Minjerribah

Minjerribah

North Stradbroke Island, or “Minjerribah” as it is called in the local Jandai language, is a huge sand island in Moreton Bay east of Brisbane.  Today we explored it on our fat bikes.

Minjerribah Minjerribah

It took us about half an hour to sail across the bay to Dunwich on the water taxi.  Imagine doing this every day as part of your daily work commute – what a peaceful way to start the day!

Minjerribah
(Photo: Jason Grant)

We rolled the bikes off the “One Mile” jetty, and pedaled around the cemetery, through town and then up the hill.

 

Minjerribah
(Photo: Jason Grant)

It’s a steep hill, and a tough climb on heavy fat bikes, but we eventually made it to the top, as the azure water of the bay dropped behind us.

Minjerribah Minjerribah

From here we left the paved road and followed a sandy track down the hill towards Brown Lake.

Minjerribah

Brown Lake is known as “Bummiera” by the local Quandamooka People.  Their dreamtime stories tell of “Gabul” the huge carpet snake, who lived beneath the water.  The old people would call out before approaching the lake, as a sign of respect for the the spirit of “Gabul”.

Minjerribah

We stopped for a brief rest by the shoreline.

Gabul was silent today, and the water was calm, so we decided to send a selfie to our mate Darb who has moved back to cold Tasmania.  We thought he’d appreciate a photo of us all…

Minjerribah

“Where the bloody hell are ya?” I messaged Darb, reminiscent of an old Tourism Australia Ad.

Minjerribah
(Photo: Tony Ryan)

Quick as a flash he replied “Riding single tracks” and sent back a pic of a cold-looking pool in the Tasmanian bush.

Good on ya, Darb 🙂

Minjerribah

We followed the shoreline of the lake for a while.

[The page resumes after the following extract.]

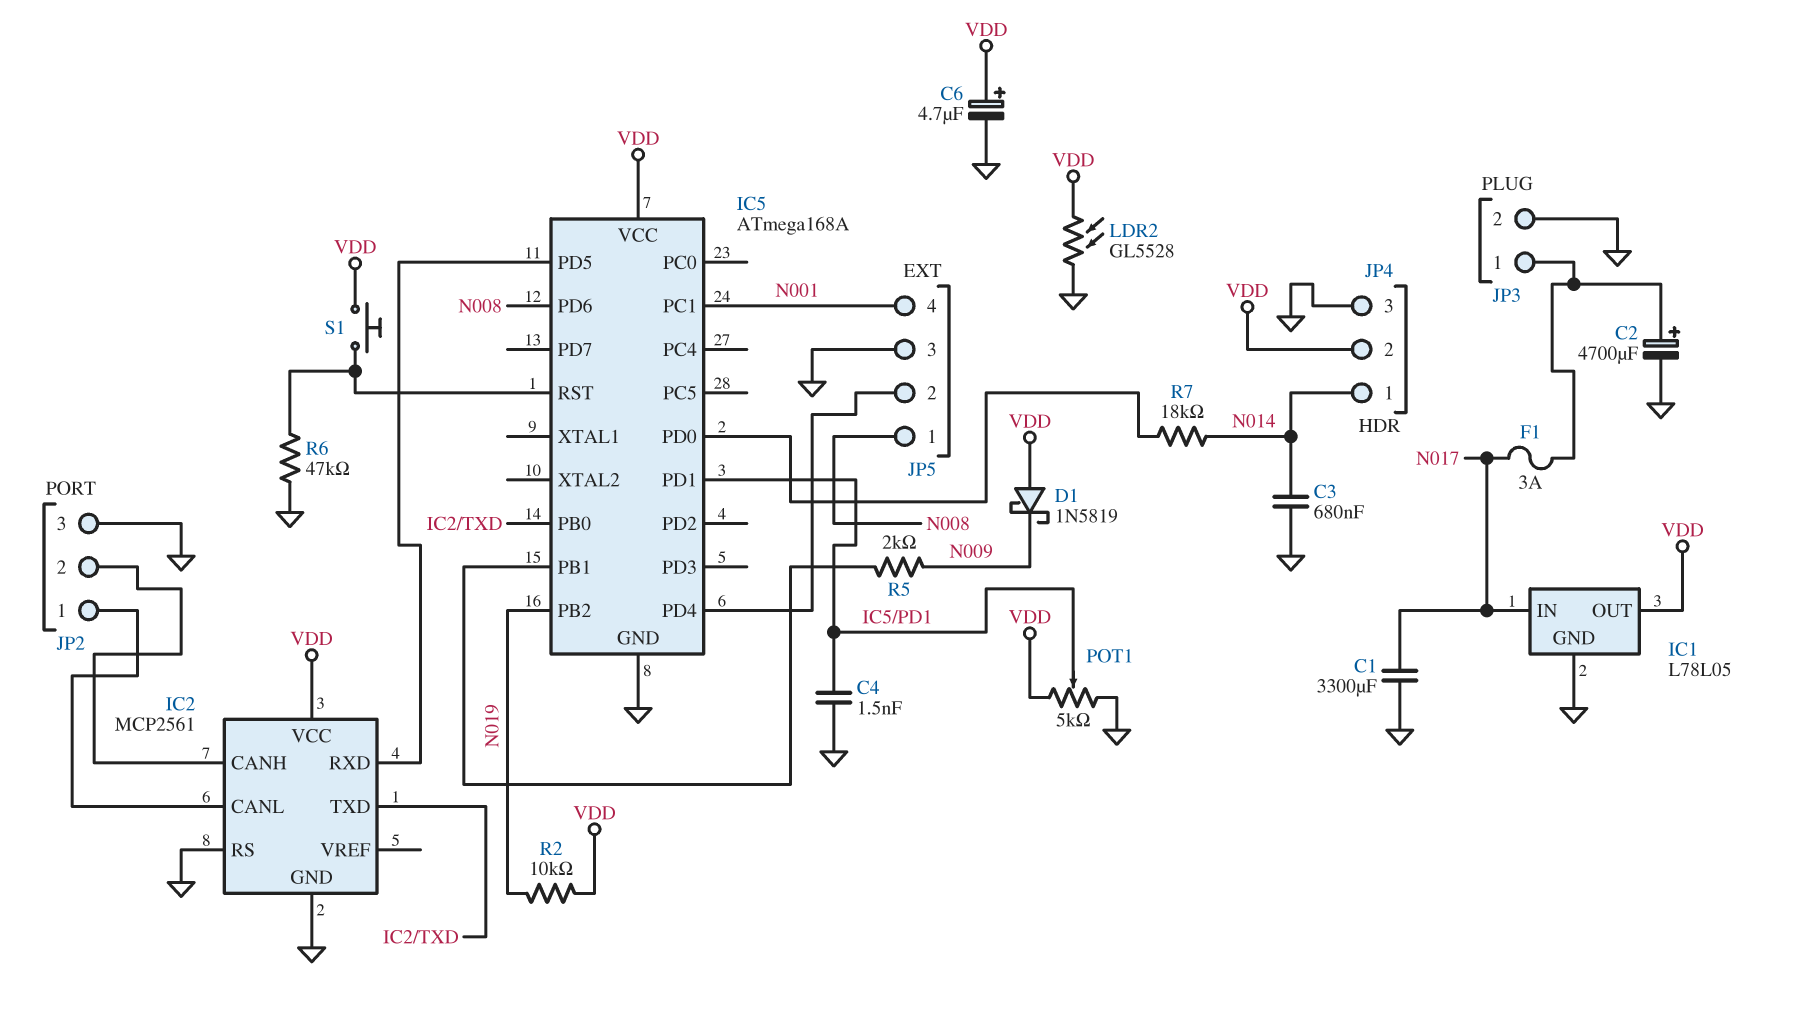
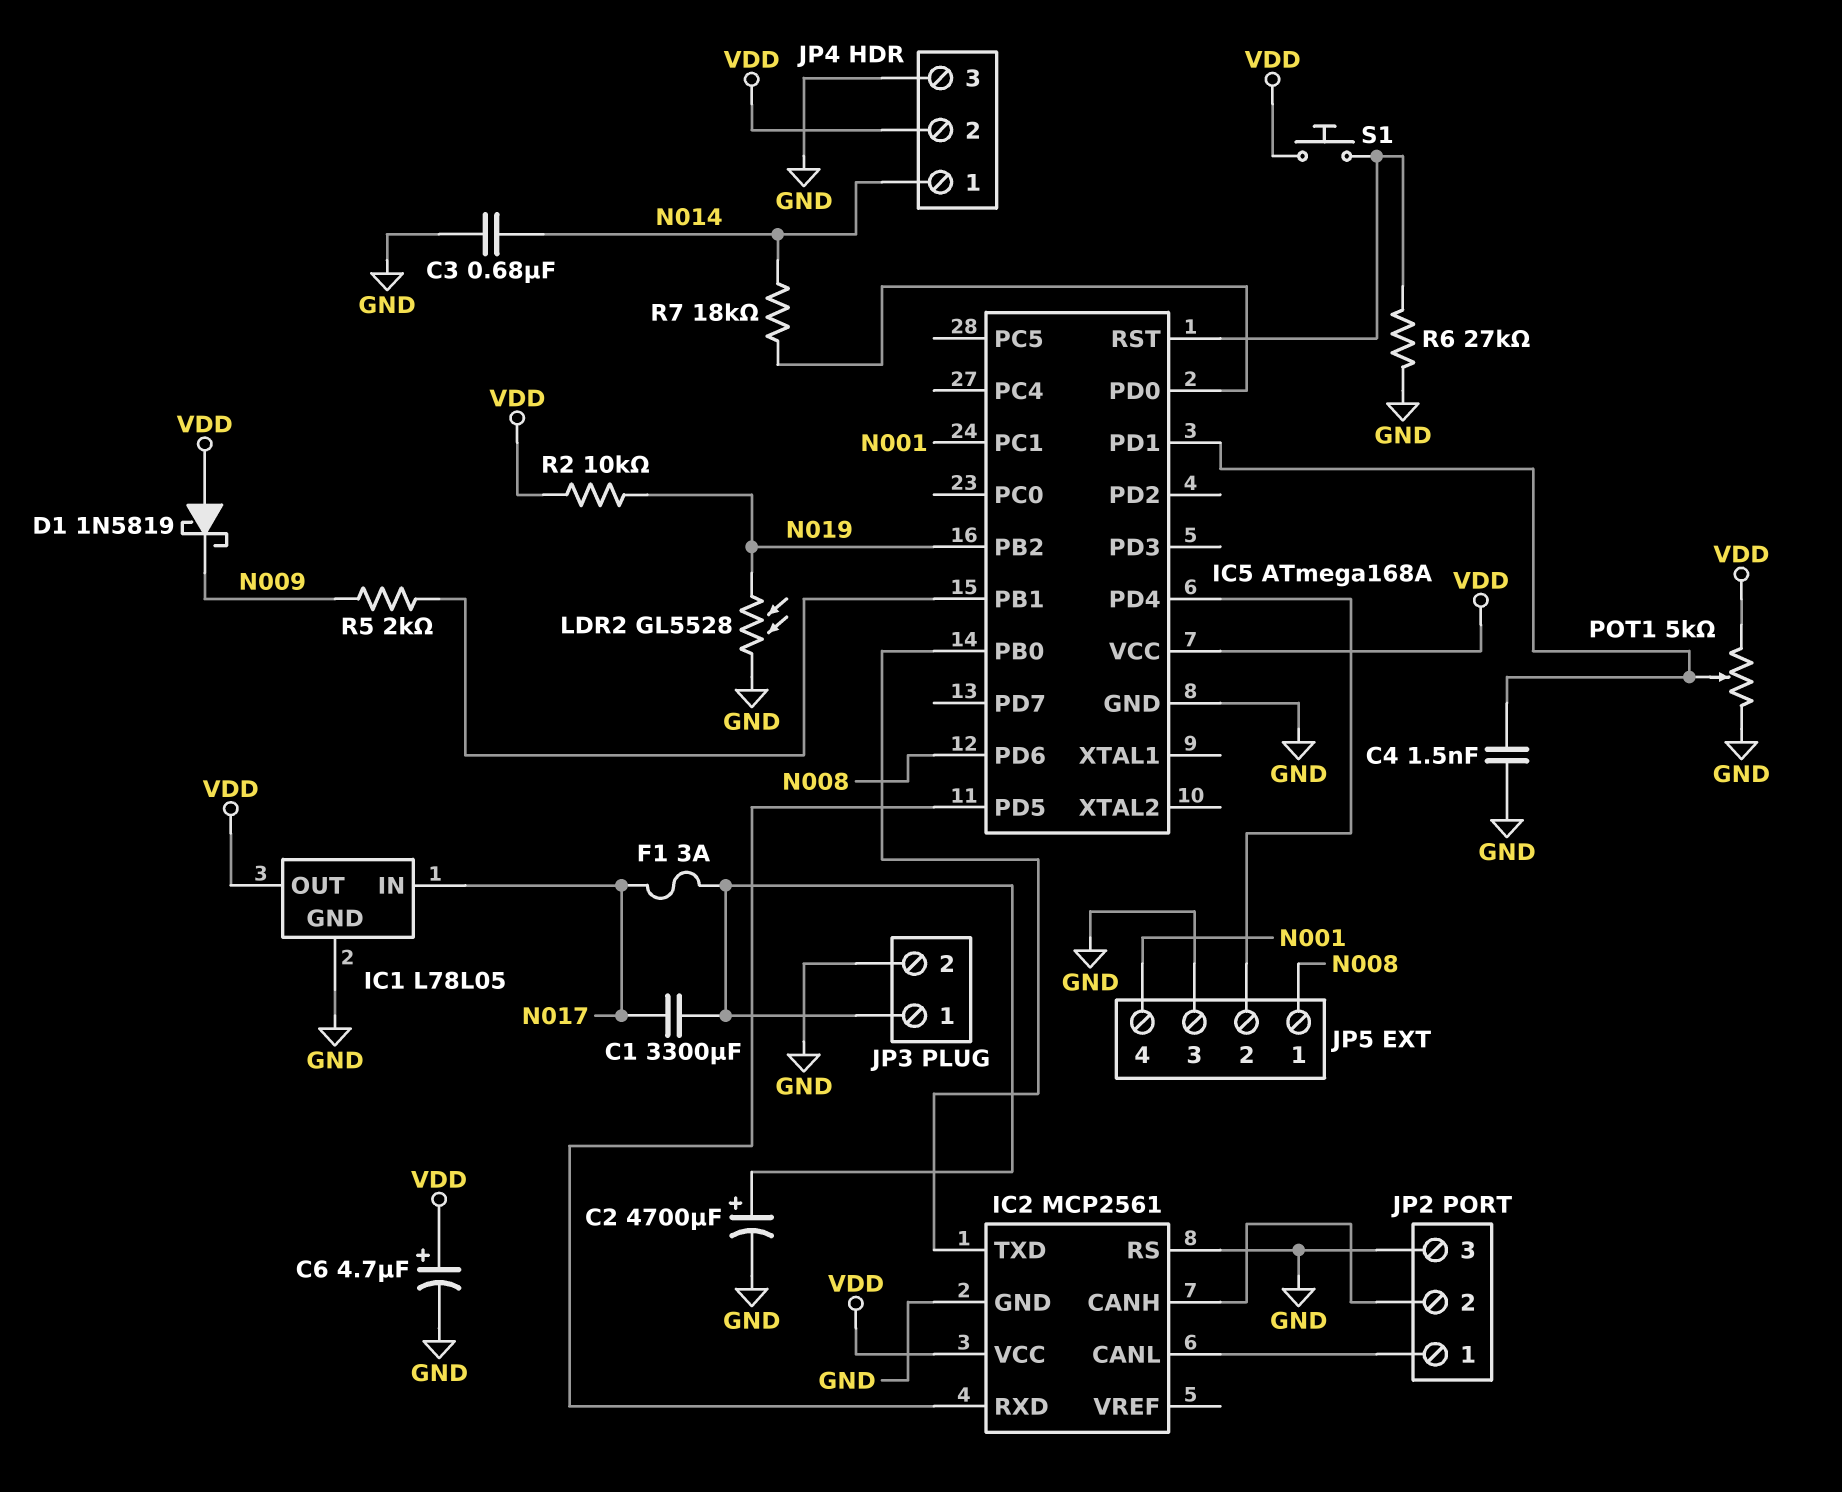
C1: 3300uF (GND, N017) -> 3300uF (JP3/1, N017)
LDR2: GL5528 (GND, VDD) -> GL5528 (GND, N019)
R6: 47k (GND, IC5/RST) -> 27k (GND, IC5/RST)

I then suggested we take a “short cut” up the hill because it wouldn’t be as steep as the track we normally drag the bikes up.

Minjerribah

Minjerribah
(Photo: Jason Grant)

It was still steep – we dragged the bike up the “short cut” – but no one seemed to mind.

Minjerribah

Kaye recently bought her first fat bike.  This was her first time on sand.  She fell off and laughed.  Sand is much more forgiving than rocky trails or roads.

Minjerribah
(Photo: Jason Grant)

At the top of the hill, a winding trail followed the top of north-south ridge line which ran the length of the island.  We could see for miles in every direction.

Minjerribah
(Photo: Jason Grant)

Eventually we had to ride down a really steep and sandy hill.

Minjerribah

I managed to get halfway down before jumping off.

My shoes immediately filled with sand.

I laughed out loud.  That seems to happen a lot on fat bike rides.

Minjerribah

At the bottom of the hill we followed another sandy track past Tortoise Lagoon towards Blue Lake.

Minjerribah Minjerribah

Blue Lake is called “Karboora” by the local Quandamooka people.  It means “Deep silent pool”.

It was too cold to swim today, so we just sat by the shore and enjoyed the peaceful view across the water.

Minjerribah
(Photo: Jason Grant)
Minjerribah
(Photo: Jason Grant)

We left the lake and rode uphill towards Neembeeba lookout.  The track switched back and forth a few times but had an easy gradient.

I’ve ridden here via different tracks before, and I think this particular route is the easiest way up to the lookout.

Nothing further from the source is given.